This went on for a full minute or two before someone finally giggled to punch a little hole in the silence and then someone else spoke through it in a small, tentative voice: “Dr. Arnold?”
For the remainder of the semester, there was never another question that lingered in the air for more than a few seconds before someone offered some opinion on it. On the last day of the class, which I had been dreading for at least two or three weeks, Dr. Arnold called me aside as students were streaming out into their summer breaks.
“Have you read this already?” he said, handing me a paperback of a book called “Outer Dark” by a writer named Cormac McCarthy. “Take it with you. You can just give it back to me in August when we come back for fall semester. I’d like to know what you think of it.”

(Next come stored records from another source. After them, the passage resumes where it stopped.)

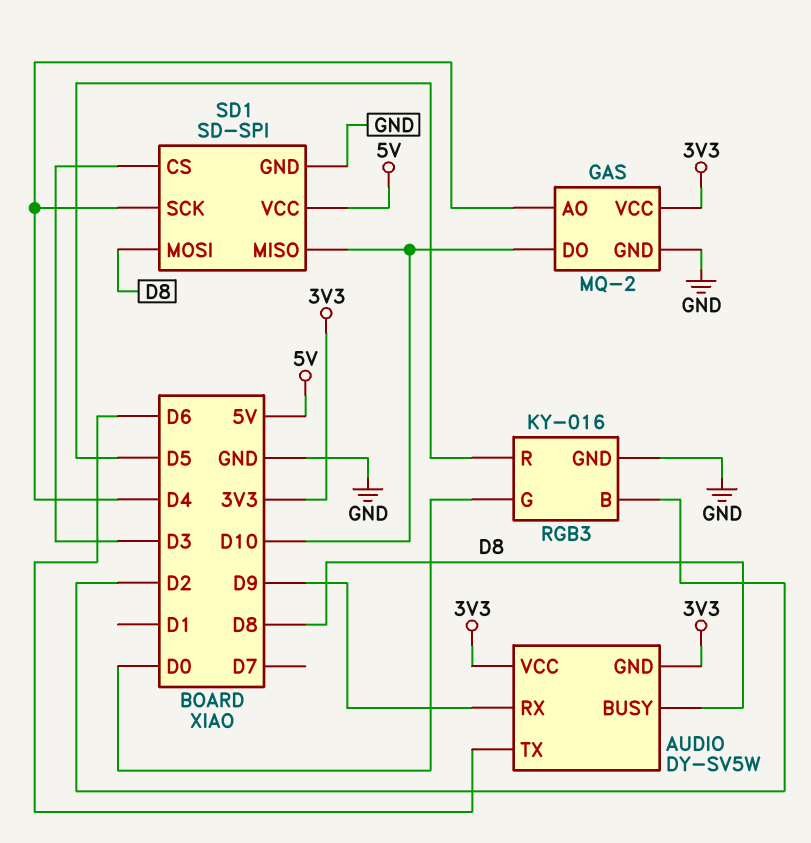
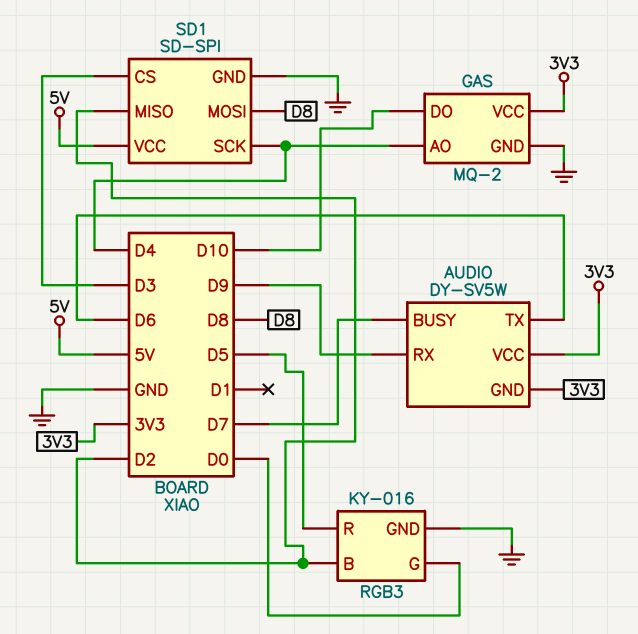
AUDIO pin BUSY: D8 -> D7
SD1 pin MISO: D10 -> D2

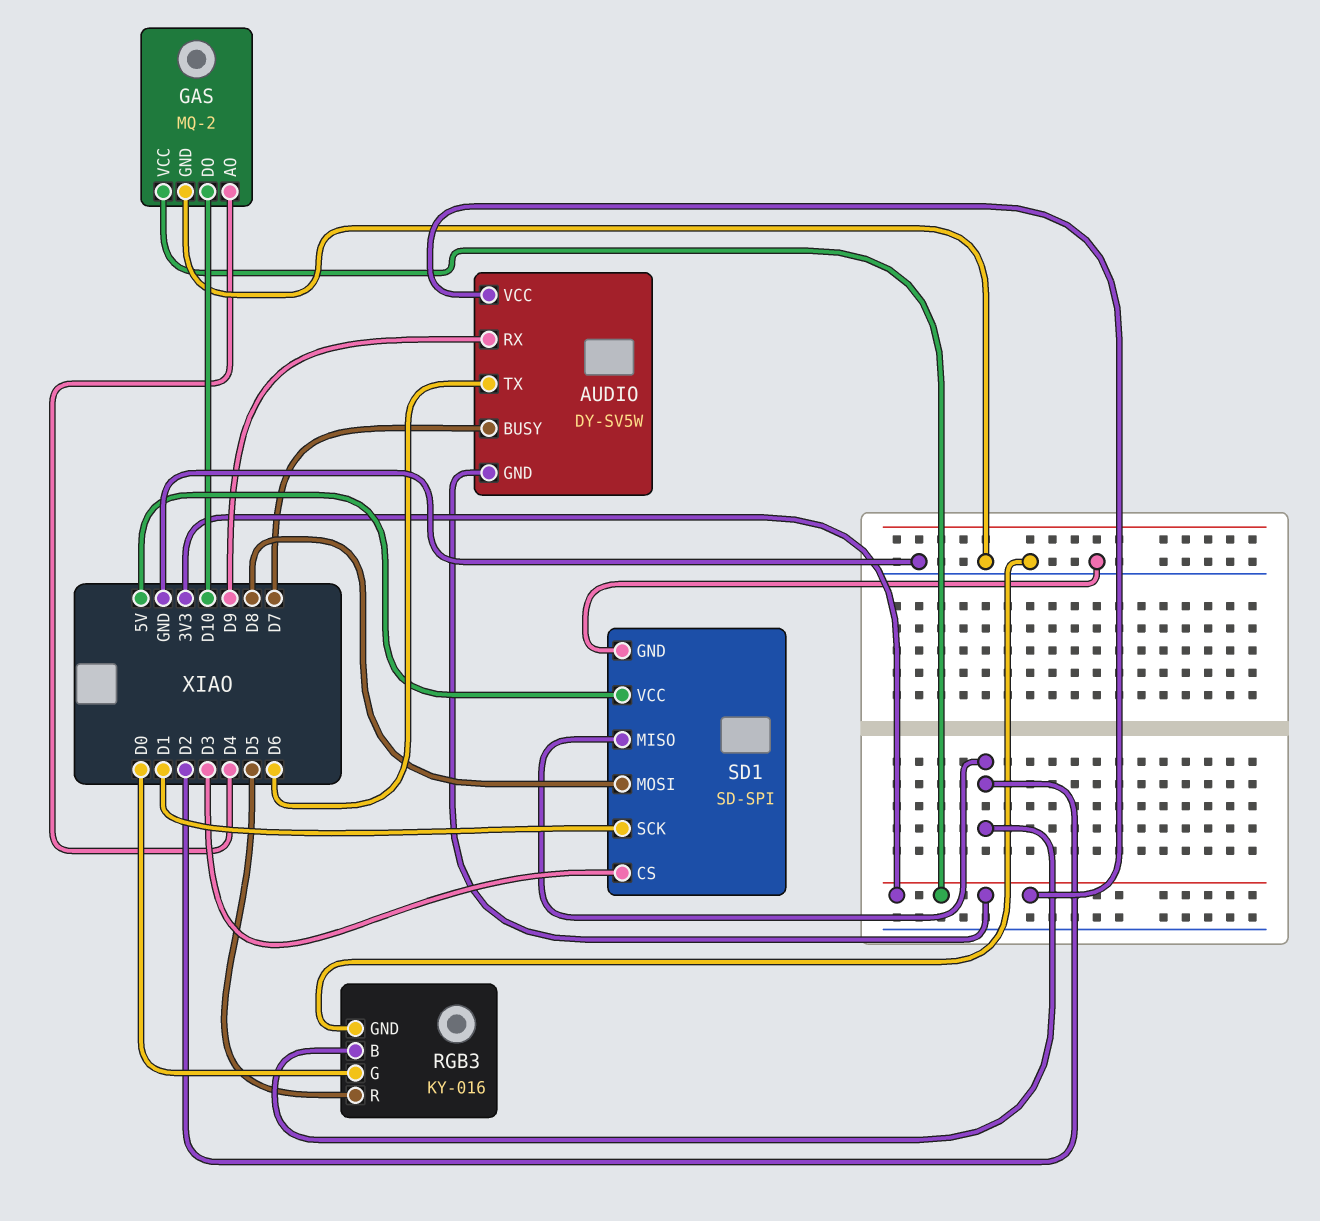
SD1 pin SCK: D4 -> D1

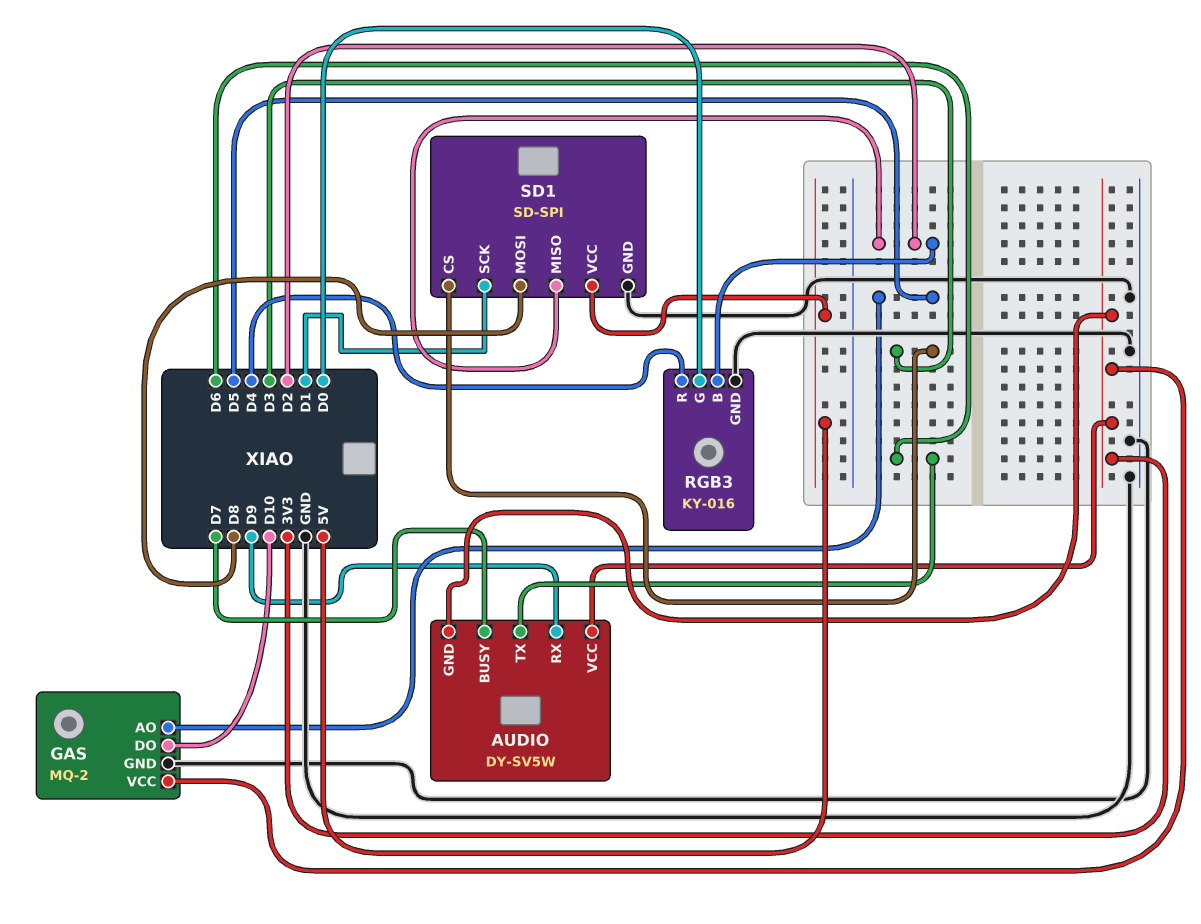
GAS pin AO: D4 -> D5
RGB3 pin R: D5 -> D4

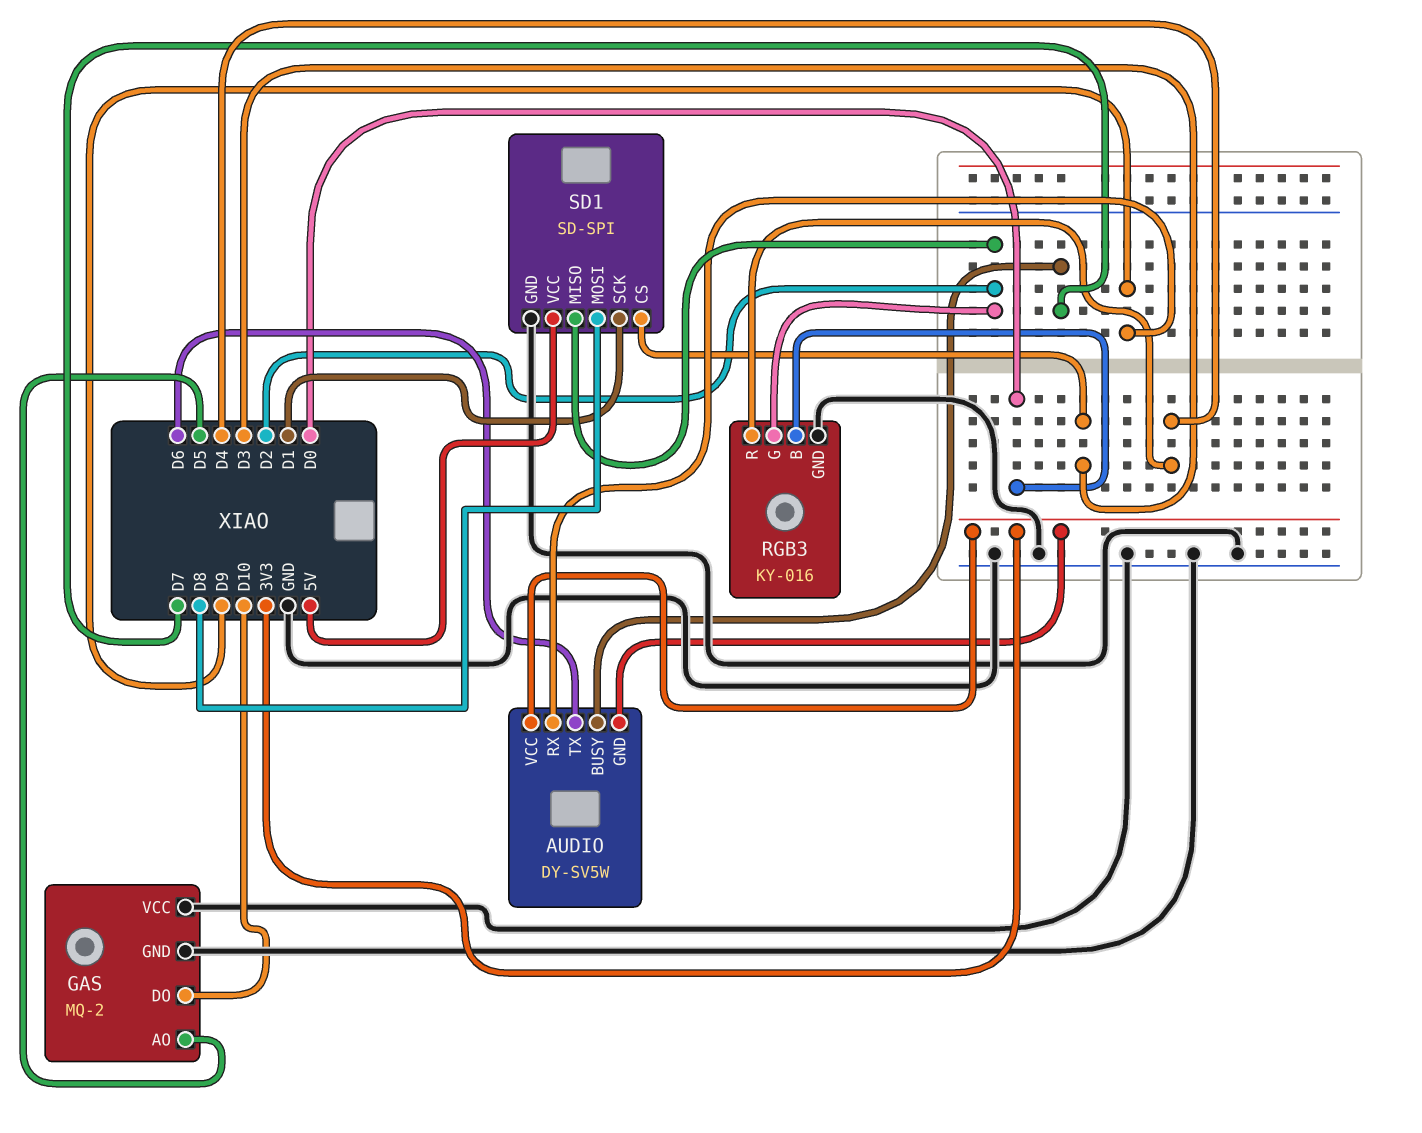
GAS pin VCC: 3V3 -> GND
RGB3 pin B: D2 -> D0
RGB3 pin G: D0 -> D2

He wanted to know that I thought of it. Can you imagine? The very idea that books could mean so much, that people could sit around discussing them for hours, that this was even thing. This discovery opened up a world that I had no idea even existed. The notion that someone could make a living leading such discussions was more than I could comprehend.
I have been in the classroom myself now for 35 years. On my very best days, when the students are leaning forward in their seats in my class trying not to talk over each other as we discuss Emerson, Hawthorne, Poe, or — yes, indeed — William Faulkner, I think of those long-ago days in Sanford Hall, when a skinny, small-town boy finally found he was somebody somewhere.
And I think of Chip Arnold, who appeared when I needed him most. He revealed a thrilling new world and then convinced me I could live there.
That is what the very best teachers do.
(Chris Cox is a writer and teacher who lives in Haywood County. This email address is being protected from spambots. You need JavaScript enabled to view it..)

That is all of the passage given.